Même les soit-disant « arbitres » de l’élection de 2019, les membres de la Commission électorale, ont été choisis et approuvés par le Parlement nommé par la junte et qui le suit les yeux fermés, l’Assemblée Législative Nationale. Par conséquent, l’élection a été marquée par un redécoupage des circonscriptions et une méthode bizarre de répartition des sièges.

 

Après la fin du vote, la Commission a modifié la formule annoncée précédemment pour calculer la répartition des sièges – et voilà, le camp anti-junte n’a plus la majorité simple.

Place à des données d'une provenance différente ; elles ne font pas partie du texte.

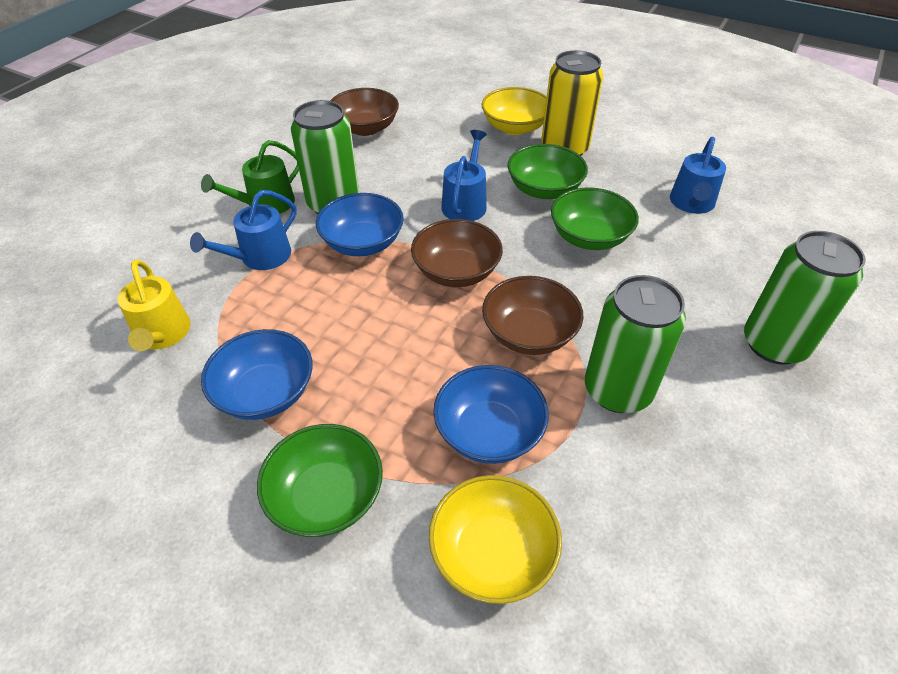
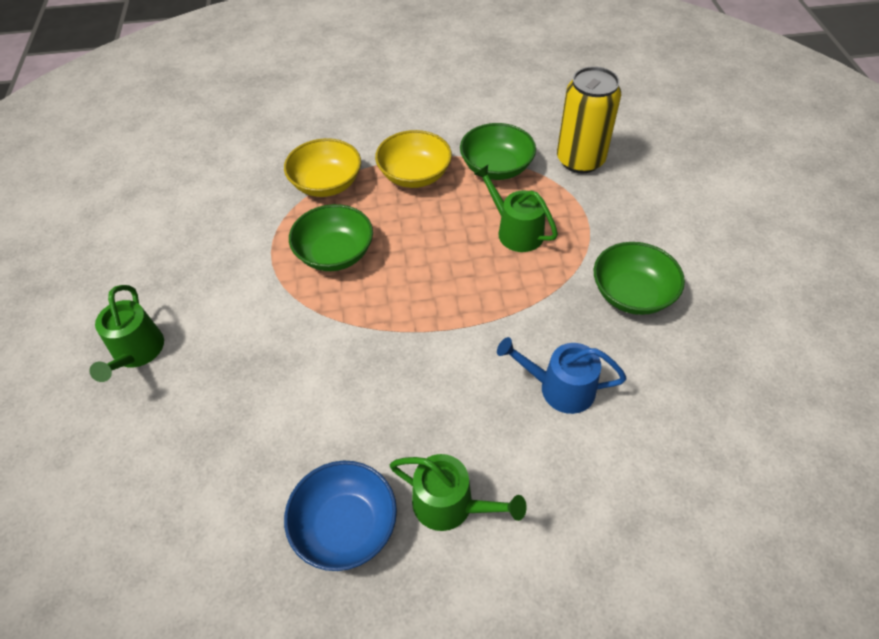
blue bowl: 3 -> 1
blue watering can: 3 -> 1
brown bowl: 3 -> 0
green can: 3 -> 0
green watering can: 1 -> 3
yellow watering can: 1 -> 0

Il devait avoir plus de 250 sièges, mais ils ont été réduits à 245. Ensuite, il y a le Sénat et ses 250 membres, dont 244 sénateurs nommés par Prayuth.

 

Comment un jeu peut-il être juste quand un joueur choisit ceux qui écrivent les règles (la constitution et les lois électorales), sélectionne les arbitres indirectement (la Commission électorale) et s’assure que son équipe a des joueurs supplémentaires (les 250 sénateurs qui se joindront aux 500 députés pour élire le nouveau premier ministre) ?

 

Qu’est-ce que c’est que cette élection ? Mais comme nous sommes dans un pays où certains confondent les règles de la junte avec la loi, on imagine facilement qu’ils diront que l’élection du 24 mars était libre et juste.

 

Cependant, ceux qui considèrent les initiateurs du coup d’état comme des usurpateurs y voient une mascarade destinée à faire passer le système pour un régime élu et légitime.

 

Certains se demanderont peut-être si la junte n’a pas honte. Eh bien, les militaires n’avaient aucun scrupule il y a 5 ans et ont usurpé le pouvoir par la force ouvertement. Ne croyez pas qu’ils pourraient se sentir coupables d’avoir bidouillé une élection qu’ils avaient peu de risque de perdre.